In this blog, I try to compare three frameworks about online communities I encountered recently.

Affinity Space
Affinity spaces were originated and defined by James Paul Gee (Gee, 2004; Gee, 2005) as a way to understand how spaces, maybe physical, virtual , and blended ones, offer opportunities for indivisuals through ther ommunications within groups to develop affinity for a topic, such as media objects and for practice. (As Duncan & Hayes, 2012, p.7 cited in Hudson et al., 2015).
Affinity spaces can have a number of formal features, although a given space may not
embody all of them (Gee, 2004)

  1. Common endeavor, not race, class, gender, or disability, is primary.
  2. Newbies and masters and everyone else share common space.
  3. Some portals are strong generators, i.e., participants create new content,
    works, projects.
  4. Content organization is transformed by interactional organization.
  5. Both intensive and extensive knowledge are encouraged.
  6. Both individual and distributed knowledge are encouraged.
  7. Dispersed knowledge is encouraged.
  8. Tacit knowledge is encouraged and honored.
  9. There are many different forms and routes to participation.
  10. There are lots of different routes to status.
  11. Leadership is porous and leaders are resources

Community of Inquiry
CoI was developed by Garrison, Anderson, and Archer in 2001. A CoI is a group of individuals who collaboratively engage in purposeful critical discourse and reflection to construct personal meaning and confirm mutual understanding (https://coi.athabascau.ca/coi-model/).
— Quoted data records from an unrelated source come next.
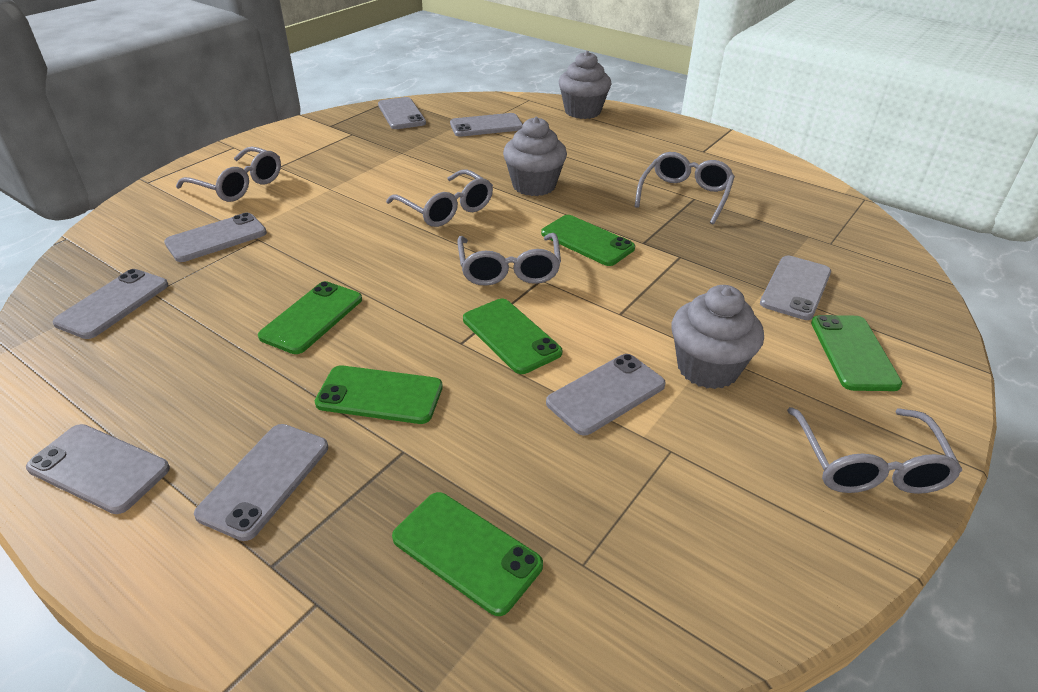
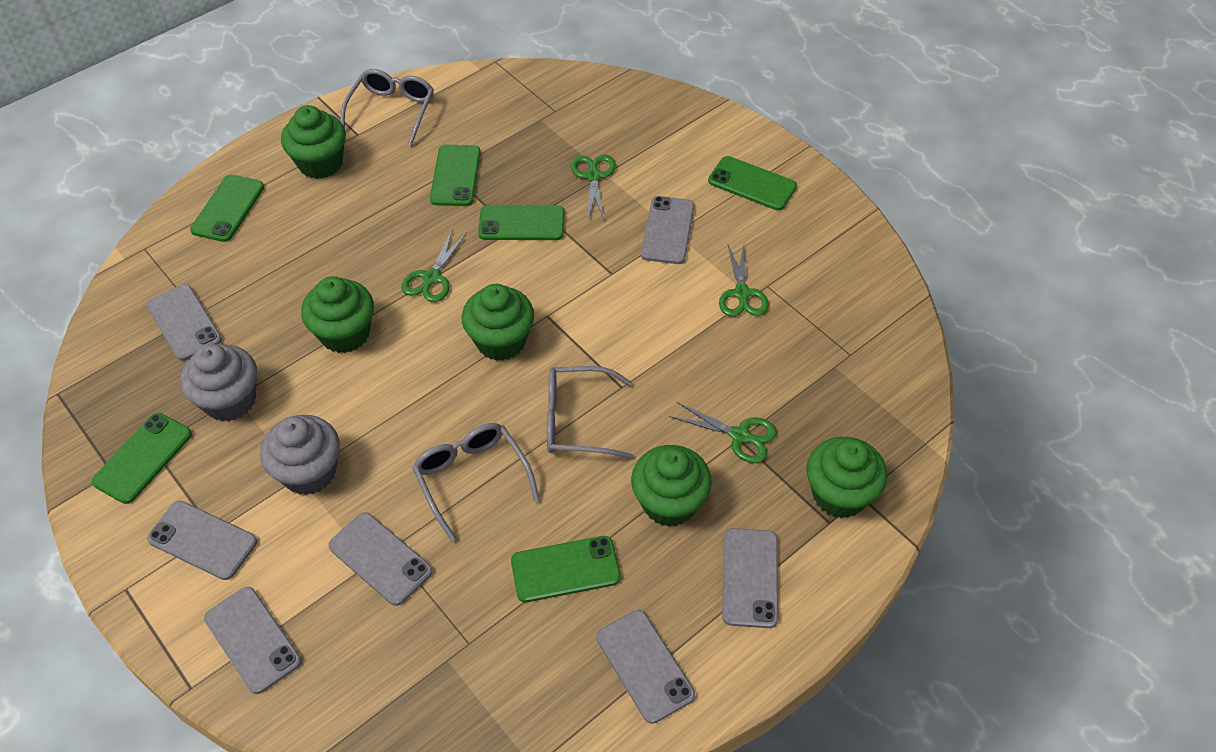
green cupcake: 0 -> 5
green scissors: 0 -> 4
grey cupcake: 3 -> 2
grey glasses: 5 -> 3
grey phone: 8 -> 7

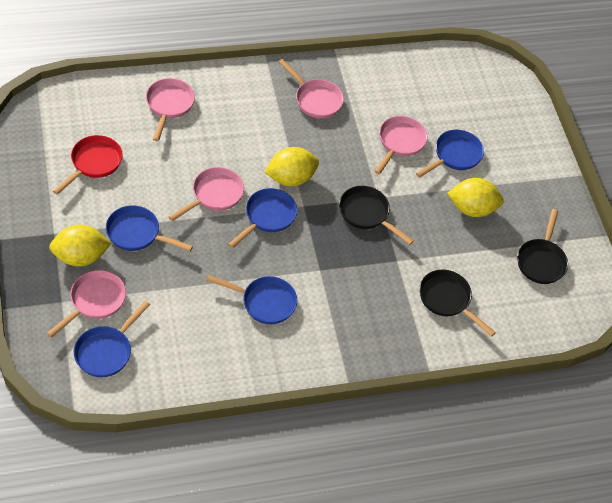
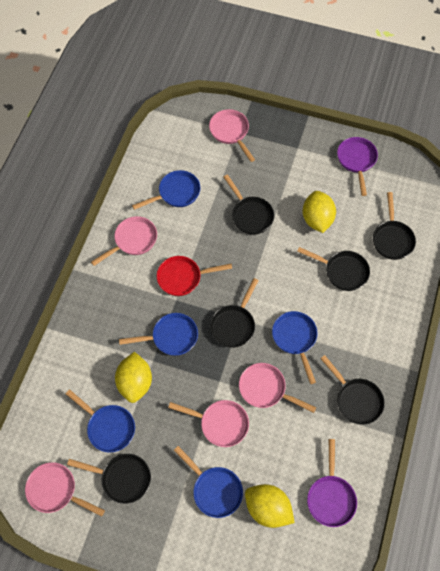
black pan: 3 -> 6
purple pan: 0 -> 2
Three componets of CoI are social presence, cognitive presence, and teaching presence.

Community of Practice
A CoP is a group of people who share a common concern, a set of problems, or an interest in a topic and who come together to fulfill both individual and group goals(Lave & Wenger, 1991).

Reference
Hudson, R.C., Duncan S., and Reeve C (2015). Affinity Spaces for Informal Science Learning: Developing a Research Agenda. https://www.informalscience.org/sites/default/files/AffinitySpacesFinalReport.pdf
Lave, J., & Wenger, E. (1991). Situated learning: Legitimate peripheral participation. Cambridge university press.